The show will run now through February 29, 2020. There will be a reception on Sunday, February 9 from 5 to 7 pm, just after a concert of baroque music of oboe and bassoon by Catherine Weinfield-Zell and Hazy Malcomson. I hope my paintings and their music will sparkle and sing together! Tickets for the concert are $15; the reception afterward is free and open to the public.

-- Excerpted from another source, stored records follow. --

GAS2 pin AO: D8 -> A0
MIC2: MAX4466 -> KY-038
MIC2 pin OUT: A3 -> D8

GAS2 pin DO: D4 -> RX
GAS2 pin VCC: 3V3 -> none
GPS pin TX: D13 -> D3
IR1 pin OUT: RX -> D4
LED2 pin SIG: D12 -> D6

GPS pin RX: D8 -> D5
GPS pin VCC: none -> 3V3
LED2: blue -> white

NOA Gallery will be curating the art hanging at Indian Hill Music. For information or to inquire about a painting, please contact Joni Parker-Roach at firstname.lastname@example.org . You can find information about performances at Indian Hill Music at indianhillmusic.org. Definitely check out their new construction under way in Groton...they are building an astounding new campus for music performance and instruction!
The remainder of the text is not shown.